1849 –25/01/1907
A talented mathematician and musician and Second Master at Berkhamsted School
Relatives
Research:
Plot 27 Charles James Langley (1850-1907)
Charles was born in 1849 in Scaldwell, Northants, to James and Mary (née Mee) Langley. His father was a farmer and fellmonger (producer and dealer in hides).
In 1861 Charles was a boarder at a large private boys’ school run by a Mr Kingston in Abingdon Street, Northampton.
On 10 December 1864 The Northampton Mercury reported on an entertainment given at the schoolroom, St Katherine’s church. Charles, aged 15, “a pupil at Mr Kingston’s school” was “encored in both his pianoforte solos, which were played with great skill and ability considering the age of the performer.”
Charles was Exhibitioner, Foundation Scholar and Thorpe Scholar of Emmanuel College and took his degree in 1872 as 15th Wrangler (i.e. a student who gains first class honours in the Mathematical Tripos competition.) He obtained a second class theological degree in 1873
and was ordained a minister of the Church of England on 8 June 1873 in Peterborough cathedral.
From 1873 to 1875 he was Curate of St Giles’, Northampton. After two years as Curate of Higher Tranmere, Cheshire, he came to Berkhamsted School as Second Master and Senior Mathematical Master in 1880 under the headmastership of Edward Bartrum. Bartrum retired in 1889 and was succeeded by the famous Headmaster, Dr T.C. Fry. Charles was a teacher at the school for16 years until 1896. J. S. Morgan, a fellow teacher at the school, remembered Charles as “a great mathematician, a mighty hitter on the cricket field, a fine musician and a great humourist.”

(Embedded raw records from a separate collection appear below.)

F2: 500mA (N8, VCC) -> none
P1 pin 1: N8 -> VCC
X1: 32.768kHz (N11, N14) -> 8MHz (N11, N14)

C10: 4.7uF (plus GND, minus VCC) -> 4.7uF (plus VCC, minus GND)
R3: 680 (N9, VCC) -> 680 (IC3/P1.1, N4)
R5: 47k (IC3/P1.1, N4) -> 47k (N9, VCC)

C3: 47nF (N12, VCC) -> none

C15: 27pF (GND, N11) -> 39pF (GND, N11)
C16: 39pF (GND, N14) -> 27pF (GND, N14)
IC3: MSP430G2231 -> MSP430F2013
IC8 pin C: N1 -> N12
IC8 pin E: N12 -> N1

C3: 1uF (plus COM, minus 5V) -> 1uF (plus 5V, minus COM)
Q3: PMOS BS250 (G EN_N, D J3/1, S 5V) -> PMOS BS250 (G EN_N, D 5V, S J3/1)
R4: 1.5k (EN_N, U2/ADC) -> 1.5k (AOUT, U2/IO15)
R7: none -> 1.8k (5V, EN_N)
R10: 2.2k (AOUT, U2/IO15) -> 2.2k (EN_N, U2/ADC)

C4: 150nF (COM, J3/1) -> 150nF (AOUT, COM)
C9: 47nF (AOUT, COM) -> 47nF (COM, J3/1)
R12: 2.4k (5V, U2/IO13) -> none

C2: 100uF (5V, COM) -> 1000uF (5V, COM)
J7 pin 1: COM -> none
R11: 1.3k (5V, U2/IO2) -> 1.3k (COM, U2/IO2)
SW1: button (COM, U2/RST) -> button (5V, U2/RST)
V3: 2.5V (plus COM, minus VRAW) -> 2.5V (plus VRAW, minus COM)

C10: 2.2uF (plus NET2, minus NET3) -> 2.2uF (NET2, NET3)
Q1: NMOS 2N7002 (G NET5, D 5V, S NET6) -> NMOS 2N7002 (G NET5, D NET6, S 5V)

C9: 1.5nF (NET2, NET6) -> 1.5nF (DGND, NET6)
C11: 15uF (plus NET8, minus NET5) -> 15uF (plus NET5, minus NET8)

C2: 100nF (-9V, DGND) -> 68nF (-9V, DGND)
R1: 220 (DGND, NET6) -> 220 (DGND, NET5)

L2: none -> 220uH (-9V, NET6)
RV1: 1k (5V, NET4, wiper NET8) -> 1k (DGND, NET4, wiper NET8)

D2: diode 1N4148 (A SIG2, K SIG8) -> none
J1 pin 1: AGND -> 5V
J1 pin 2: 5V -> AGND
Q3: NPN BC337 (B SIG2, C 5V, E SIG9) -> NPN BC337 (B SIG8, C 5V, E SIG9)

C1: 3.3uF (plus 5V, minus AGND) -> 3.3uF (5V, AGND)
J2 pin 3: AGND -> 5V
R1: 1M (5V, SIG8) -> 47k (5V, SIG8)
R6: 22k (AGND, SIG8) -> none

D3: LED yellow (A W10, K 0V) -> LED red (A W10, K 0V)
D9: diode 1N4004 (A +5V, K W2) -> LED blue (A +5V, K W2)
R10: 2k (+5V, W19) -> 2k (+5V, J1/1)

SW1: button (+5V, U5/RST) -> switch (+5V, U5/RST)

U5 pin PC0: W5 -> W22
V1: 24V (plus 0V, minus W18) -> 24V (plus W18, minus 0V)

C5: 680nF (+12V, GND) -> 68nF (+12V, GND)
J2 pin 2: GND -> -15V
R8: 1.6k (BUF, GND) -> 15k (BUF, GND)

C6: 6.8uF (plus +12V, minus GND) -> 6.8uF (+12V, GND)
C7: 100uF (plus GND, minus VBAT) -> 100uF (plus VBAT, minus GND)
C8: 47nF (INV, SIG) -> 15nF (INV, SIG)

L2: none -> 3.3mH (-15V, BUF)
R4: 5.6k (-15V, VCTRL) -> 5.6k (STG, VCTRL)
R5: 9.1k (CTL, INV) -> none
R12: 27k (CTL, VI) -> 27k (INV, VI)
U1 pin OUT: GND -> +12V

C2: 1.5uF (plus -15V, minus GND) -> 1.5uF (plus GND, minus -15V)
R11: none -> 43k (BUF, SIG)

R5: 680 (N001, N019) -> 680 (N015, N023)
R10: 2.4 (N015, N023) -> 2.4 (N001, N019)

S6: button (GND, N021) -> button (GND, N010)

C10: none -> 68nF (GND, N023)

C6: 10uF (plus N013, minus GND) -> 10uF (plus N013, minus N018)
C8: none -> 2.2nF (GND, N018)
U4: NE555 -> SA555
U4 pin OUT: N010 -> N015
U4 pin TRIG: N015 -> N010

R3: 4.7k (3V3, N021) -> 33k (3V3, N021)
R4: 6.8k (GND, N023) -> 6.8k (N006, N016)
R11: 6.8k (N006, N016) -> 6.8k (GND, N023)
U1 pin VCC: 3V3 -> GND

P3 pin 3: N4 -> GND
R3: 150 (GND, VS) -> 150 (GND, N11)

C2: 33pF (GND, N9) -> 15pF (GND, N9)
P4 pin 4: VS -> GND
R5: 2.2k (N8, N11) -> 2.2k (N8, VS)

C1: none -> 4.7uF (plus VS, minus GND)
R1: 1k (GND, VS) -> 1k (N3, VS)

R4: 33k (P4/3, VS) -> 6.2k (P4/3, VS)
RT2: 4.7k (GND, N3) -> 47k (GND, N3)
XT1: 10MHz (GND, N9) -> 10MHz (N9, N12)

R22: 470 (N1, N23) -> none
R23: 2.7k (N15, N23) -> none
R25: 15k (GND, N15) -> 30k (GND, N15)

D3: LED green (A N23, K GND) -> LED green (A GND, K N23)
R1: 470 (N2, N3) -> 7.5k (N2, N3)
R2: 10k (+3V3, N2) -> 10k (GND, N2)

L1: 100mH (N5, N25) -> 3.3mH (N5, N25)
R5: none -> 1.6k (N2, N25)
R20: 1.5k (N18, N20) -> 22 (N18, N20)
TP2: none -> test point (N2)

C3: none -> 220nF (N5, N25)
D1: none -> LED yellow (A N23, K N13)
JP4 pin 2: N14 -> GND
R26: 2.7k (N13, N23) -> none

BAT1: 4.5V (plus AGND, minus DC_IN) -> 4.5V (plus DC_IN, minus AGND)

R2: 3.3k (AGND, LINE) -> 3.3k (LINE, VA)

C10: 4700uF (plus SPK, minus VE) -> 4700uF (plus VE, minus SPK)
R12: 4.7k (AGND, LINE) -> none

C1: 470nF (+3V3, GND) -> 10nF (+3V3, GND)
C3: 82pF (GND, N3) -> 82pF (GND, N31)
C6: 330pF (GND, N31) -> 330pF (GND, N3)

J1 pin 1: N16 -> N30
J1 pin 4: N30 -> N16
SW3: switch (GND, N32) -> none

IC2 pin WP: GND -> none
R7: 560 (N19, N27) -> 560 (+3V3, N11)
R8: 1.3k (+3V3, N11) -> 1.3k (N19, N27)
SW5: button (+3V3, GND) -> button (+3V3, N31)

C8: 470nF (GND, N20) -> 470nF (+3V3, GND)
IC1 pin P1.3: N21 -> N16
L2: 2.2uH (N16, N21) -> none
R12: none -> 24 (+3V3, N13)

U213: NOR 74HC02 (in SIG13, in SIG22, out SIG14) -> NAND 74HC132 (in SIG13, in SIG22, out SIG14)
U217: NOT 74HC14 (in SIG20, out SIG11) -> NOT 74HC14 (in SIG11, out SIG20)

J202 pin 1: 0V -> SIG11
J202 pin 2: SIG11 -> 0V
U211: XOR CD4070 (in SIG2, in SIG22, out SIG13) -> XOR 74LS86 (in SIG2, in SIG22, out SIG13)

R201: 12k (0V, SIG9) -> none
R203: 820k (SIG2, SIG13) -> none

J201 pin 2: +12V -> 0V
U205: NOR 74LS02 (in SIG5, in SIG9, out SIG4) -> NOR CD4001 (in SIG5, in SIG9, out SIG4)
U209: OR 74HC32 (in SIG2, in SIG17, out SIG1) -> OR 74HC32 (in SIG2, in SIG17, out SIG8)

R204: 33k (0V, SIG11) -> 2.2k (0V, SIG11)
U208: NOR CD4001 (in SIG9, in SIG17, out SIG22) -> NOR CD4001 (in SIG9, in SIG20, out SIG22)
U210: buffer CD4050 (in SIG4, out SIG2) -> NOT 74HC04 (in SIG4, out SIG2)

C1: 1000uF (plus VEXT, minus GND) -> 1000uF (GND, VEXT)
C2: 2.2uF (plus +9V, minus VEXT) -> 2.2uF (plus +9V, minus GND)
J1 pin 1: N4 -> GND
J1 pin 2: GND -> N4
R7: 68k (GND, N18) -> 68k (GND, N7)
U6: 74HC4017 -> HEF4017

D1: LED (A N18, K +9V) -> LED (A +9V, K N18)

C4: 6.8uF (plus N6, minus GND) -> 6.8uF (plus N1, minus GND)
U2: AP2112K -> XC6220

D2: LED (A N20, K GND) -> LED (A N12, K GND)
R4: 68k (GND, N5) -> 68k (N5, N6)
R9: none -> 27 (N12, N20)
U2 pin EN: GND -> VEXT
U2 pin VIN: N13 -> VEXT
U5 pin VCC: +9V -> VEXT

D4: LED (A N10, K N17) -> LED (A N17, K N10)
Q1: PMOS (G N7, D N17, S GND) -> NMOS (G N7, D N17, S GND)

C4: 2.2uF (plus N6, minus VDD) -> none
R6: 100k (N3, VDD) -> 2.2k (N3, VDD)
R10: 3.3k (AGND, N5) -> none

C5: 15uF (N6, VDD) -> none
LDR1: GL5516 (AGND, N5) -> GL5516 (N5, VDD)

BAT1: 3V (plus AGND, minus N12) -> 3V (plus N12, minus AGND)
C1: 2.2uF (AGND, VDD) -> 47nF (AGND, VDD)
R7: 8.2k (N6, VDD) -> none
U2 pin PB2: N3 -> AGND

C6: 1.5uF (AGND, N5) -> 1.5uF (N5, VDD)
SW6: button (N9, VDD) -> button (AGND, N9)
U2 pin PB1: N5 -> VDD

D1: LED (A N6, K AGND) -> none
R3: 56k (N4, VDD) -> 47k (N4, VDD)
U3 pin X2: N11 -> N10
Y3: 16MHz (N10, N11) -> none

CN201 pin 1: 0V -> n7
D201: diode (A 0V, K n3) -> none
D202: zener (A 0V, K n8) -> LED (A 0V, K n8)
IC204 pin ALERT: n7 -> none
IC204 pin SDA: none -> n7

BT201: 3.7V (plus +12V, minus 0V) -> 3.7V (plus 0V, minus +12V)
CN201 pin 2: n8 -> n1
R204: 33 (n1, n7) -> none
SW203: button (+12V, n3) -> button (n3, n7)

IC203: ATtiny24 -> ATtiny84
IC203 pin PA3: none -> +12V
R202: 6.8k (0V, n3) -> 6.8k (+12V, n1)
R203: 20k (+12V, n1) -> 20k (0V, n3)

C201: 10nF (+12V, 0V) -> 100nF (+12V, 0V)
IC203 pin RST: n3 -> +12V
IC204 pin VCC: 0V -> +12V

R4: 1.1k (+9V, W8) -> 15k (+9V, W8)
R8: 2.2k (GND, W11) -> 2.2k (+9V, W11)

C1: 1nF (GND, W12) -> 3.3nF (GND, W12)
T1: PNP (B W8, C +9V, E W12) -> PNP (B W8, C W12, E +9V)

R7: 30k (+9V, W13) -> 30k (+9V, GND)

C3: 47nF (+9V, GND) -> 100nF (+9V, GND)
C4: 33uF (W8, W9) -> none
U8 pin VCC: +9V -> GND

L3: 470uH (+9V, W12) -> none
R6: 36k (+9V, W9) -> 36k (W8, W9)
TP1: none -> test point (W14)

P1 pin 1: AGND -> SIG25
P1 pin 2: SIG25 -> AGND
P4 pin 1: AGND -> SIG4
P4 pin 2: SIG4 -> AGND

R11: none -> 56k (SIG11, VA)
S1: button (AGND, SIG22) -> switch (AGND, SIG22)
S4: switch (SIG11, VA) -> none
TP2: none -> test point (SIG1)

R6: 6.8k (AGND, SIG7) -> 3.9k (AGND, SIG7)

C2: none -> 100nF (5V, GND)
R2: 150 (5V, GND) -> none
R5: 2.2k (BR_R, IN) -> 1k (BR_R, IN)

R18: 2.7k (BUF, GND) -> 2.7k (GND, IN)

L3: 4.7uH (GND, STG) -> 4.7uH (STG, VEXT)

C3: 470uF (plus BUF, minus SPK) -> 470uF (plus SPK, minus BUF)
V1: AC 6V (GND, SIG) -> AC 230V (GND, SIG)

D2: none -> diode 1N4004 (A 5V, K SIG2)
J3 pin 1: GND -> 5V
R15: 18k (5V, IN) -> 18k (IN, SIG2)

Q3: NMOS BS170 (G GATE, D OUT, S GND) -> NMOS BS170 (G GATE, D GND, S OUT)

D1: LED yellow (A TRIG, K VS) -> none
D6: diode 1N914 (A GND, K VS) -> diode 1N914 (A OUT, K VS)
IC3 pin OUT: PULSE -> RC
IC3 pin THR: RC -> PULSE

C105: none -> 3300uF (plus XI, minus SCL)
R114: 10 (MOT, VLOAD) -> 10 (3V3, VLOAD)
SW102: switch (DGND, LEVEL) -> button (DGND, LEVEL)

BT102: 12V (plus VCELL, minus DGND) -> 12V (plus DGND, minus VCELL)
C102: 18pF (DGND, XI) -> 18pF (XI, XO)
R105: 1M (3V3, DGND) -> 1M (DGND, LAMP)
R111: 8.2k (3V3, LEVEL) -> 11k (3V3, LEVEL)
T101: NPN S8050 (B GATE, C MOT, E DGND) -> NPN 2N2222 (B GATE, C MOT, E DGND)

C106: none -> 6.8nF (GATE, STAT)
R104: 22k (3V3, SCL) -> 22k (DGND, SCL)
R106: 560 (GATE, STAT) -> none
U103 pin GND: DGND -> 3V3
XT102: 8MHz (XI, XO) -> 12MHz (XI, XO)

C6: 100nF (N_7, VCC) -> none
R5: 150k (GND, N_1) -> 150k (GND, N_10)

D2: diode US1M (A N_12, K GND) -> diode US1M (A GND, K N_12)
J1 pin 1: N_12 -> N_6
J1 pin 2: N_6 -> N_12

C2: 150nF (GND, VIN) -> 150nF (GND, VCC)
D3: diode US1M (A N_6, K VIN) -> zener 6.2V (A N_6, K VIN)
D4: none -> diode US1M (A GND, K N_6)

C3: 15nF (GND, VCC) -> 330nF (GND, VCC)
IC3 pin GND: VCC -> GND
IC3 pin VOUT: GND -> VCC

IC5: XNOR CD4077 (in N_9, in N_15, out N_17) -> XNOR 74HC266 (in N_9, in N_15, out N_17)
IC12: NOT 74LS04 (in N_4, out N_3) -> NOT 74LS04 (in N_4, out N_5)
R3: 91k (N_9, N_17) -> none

During Charles’ time at the school a choir was formed for whom Charles acted as organist and choirmaster. His obituary published in the Berkhamstedian, the school magazine, observed “His versatility was remarkable, for in addition to excelling as a mathematician, he was a good Hebrew scholar, a fine chess player, a finished skater, a brilliant pianist and violinist, and a composer of considerable skill and taste.”
Charles was lodging in Castle Street at the time of the 1881 census.
His father died in 1882 and is buried here. Charles became a freemason in 1885, joining the United Grand Lodge in Berkhamsted. He was also president of the Mechanics Institute. By 1891 Charles and his mother were living in Raven’s Lane. His mother died in 1895.
Charles left Berkhamsted School in 1896. A later Headmaster, Garnons Williams, in his book ‘A History of Berkhamsted School1541 -1972’ conjectured that Charles may have left after falling out with Fry: “The remarkably quiet departure of Langley after sixteen years as Second Master suggests some breach with Fry, who otherwise would surely have paid a tribute to him on Founder’s Day.”
Garnons Williams further reported that Charles “…left to be Chaplain at Weimar. Subsequently he acted as curate to Bartrum at Wakes Colne, and then, according to the Cambridge records ‘disappeared from Crockford’.” (Crockford’s Clerical Directory)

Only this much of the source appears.